Posted: Monday February 13, 2006 10:27AM; Updated: Monday February 13, 2006 10:27AM
Dick Cheney (left) checks out the gun he'll use for his next hunting accident, er, trip.
1. White Sox manager Ozzie Guillen has decided not to attend his team's trip to the White House on Monday. Still, administration officials insist that they're not upset at the snub. In fact, the White House has graciously arranged for Guillen to go hunting with Dick Cheney.
2. Michelle Kwan pulled out of the Olympic Games on Sunday with a strained groin after receiving a special waiver to compete. That's only the latest injury among the U.S. figure skating program. In fact, several USFSA execs are still in pain after bending over backwards for Kwan.
3. After withdrawing, Kwan turned down an NBC offer to serve as an Olympic broadcaster. The network is so desperate to hold onto the U.S. team's biggest name, though, that it then offered to treat Kwan's groin on either ER or Scrubs.
4. Here's a quick question to see how much you've been following recent sports news: Who or what is the Flying Tomato? A) The nickname of the red-clad Swiss ski jumper who won the normal hill event. B) The cartoon character that NBC traded for Al Michaels. C) The moniker of the U.S. gold medalist in the men's snowboarding halfpipe. Answer: C, 19-year-old Shaun White's nickname due to his long red hair. If you answered correctly, perhaps you should be spending more time doing something productive, such as watching Grey's Anatomy.
5. U.S. skeleton athlete Zach Lund was banned from the Turin Olympics last Friday for taking a common hair-restoration pill. Ironically, Lund began taking the pills after hearing about Bode Miller's success with the hair of the dog.
6. Oh, those cheeky Aussie Rules football players. Last Thursday, Sydney Swans star Tadhg Kennelly "dacked" teammate Lewis Roberts-Thomsonin front of 400 students at an all-girls Catholic high school during a Q&A session. ("Dacking" is the Australian term for "depantsing," or whatever you call pulling down somebody's shorts in your neck of the woods.) Fortunately, Roberts-Thomson was wearing a pair of Speedos under his shorts and thus the schoolgirls were spared the full monty. Kennelly apologized the next day, saying, "I wasn't thinking and thought it was funny." Wait, so were you thinking or not?
7. The NFC rallied for a 23-17 victory over the AFC in Sunday's Pro Bowl. And they said the NFC couldn't win the Big One!
8. Injury of the week: Twins manager Ron Gardenhire pulled his hamstring while bowling last Wednesday. Said Gardenhire to the St. Paul Pioneer Press: "This proves that you can get hurt bowling." Ever the warrior, Gardenhire still rolled a strike on the toss that resulted in his injury. Of course, it might seem odd that a former pro athlete could get injured on the lanes. Then again, bowling is a killer workout compared to a baseball manager's rigorous regimen of hitting fungoes, pulling on one's arm to signal pitching changes and spitting.

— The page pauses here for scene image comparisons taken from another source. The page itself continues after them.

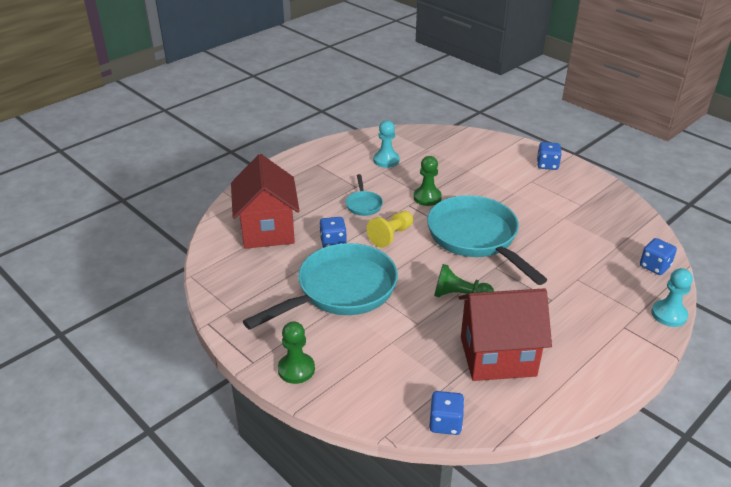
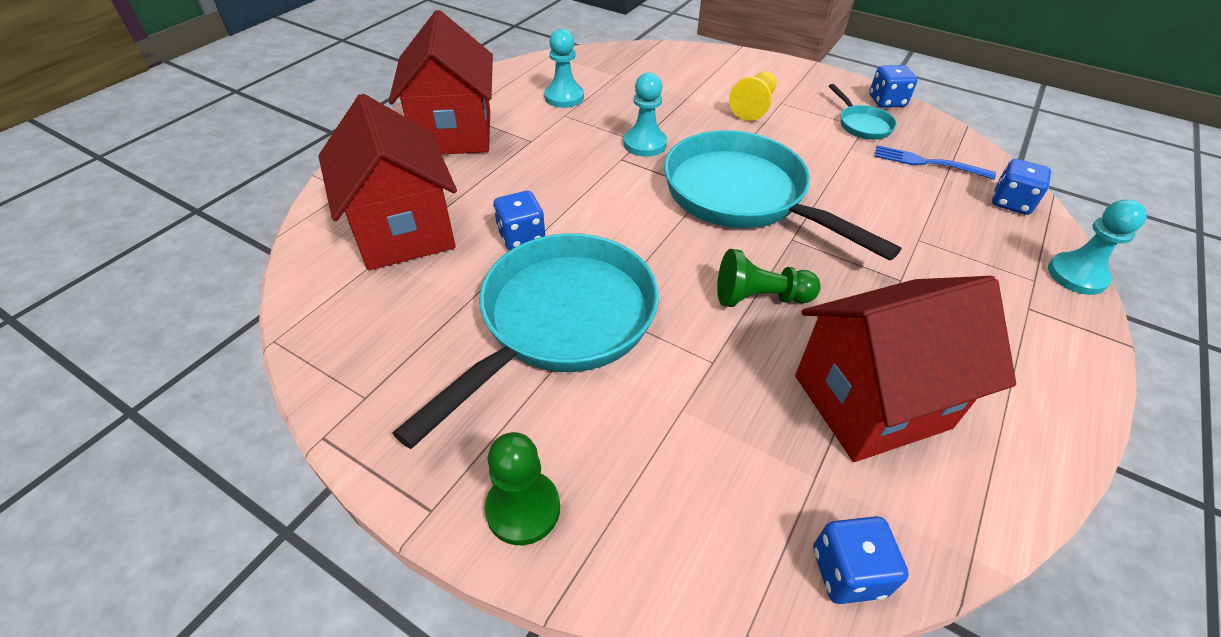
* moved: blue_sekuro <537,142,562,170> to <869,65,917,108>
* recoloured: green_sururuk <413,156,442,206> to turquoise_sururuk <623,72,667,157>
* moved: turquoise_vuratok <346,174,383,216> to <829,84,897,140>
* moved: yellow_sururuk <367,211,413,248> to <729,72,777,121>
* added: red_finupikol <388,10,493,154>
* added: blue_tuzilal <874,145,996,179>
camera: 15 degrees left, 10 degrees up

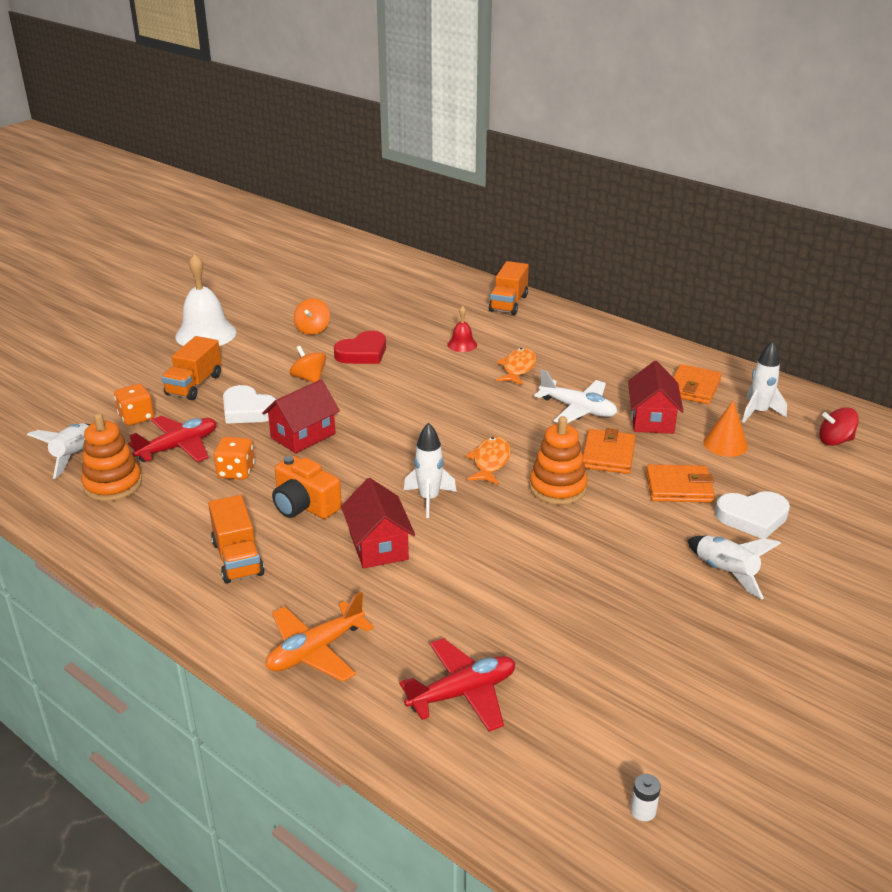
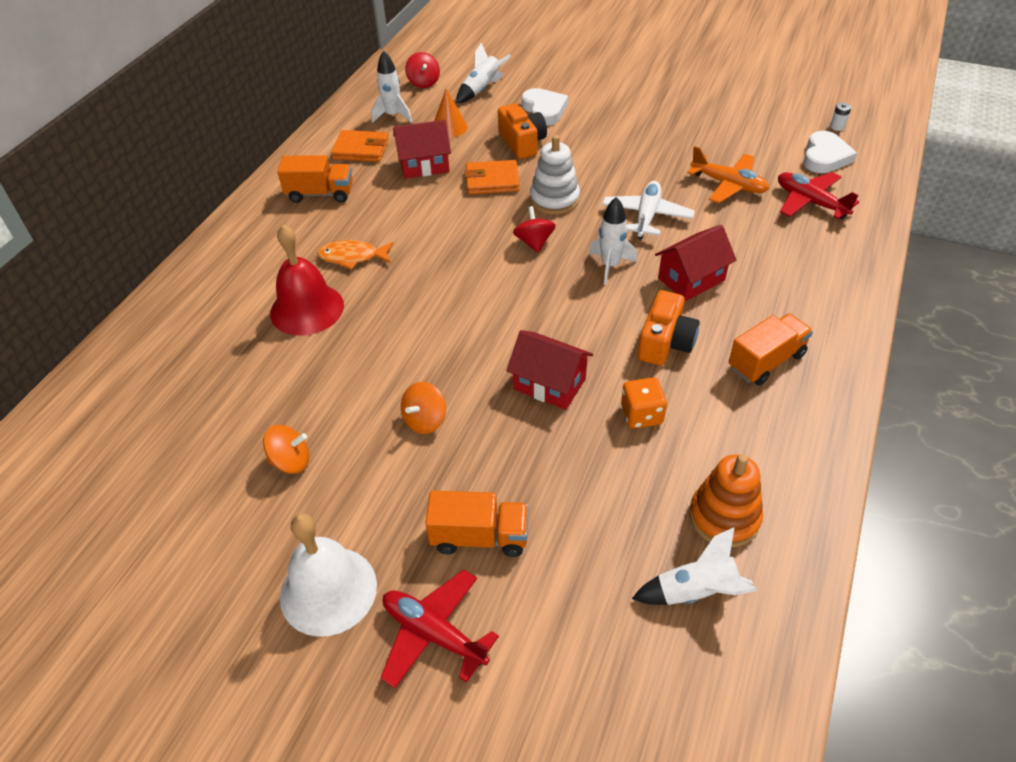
* moved: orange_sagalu <489,261,529,315> to <277,155,353,203>
* resized: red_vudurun <447,306,477,352> = <270,225,344,336> x2.04
* removed: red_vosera <334,331,386,364>
* moved: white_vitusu <534,369,617,423> to <602,181,695,240>
* removed: orange_sekuro <114,384,154,426>
* moved: white_vosera <223,385,277,424> to <803,131,857,173>
* moved: red_vitusu <128,415,217,462> to <380,570,499,689>
* recoloured: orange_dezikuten <529,416,588,505> to white_dezikuten <530,135,580,214>
* replaced: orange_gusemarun <466,436,511,485> to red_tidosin <513,206,556,253>
* replaced: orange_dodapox <646,464,715,503> to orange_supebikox <498,104,547,159>
* moved: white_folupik <687,536,781,600> to <456,42,511,103>
* moved: orange_vitusu <266,592,374,682> to <687,146,769,203>
camera: 105 degrees left, 15 degrees up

9. Gonzaga basketball fans have been asked to stop yelling "Brokeback Mountain" at opposing players after complaints by the school's gay-straight alliance that the chant is homophobic. Still, some think that the protesters have gotten too PC with their suggested alternate cheer: "Good Night, and Good Luck."
10. With spring training nearly upon us, that means it's almost time to talk incessantly about the Yankees and Red Sox. The first volley was fired by the Red Sox, or at least by their Class A affiliate, the Lowell (Mass.) Spinners. The Spinners have offered to buy new uniforms for any youth baseball team in New England willing to change its name from the Yankees to the Spinners. Actually, it's a fairly clever concept. In retaliation, George Steinbrenner has threatened to buy the Spinners and change their name to the Yankees. OK, that last part's not true, but it might qualify as apocryphal.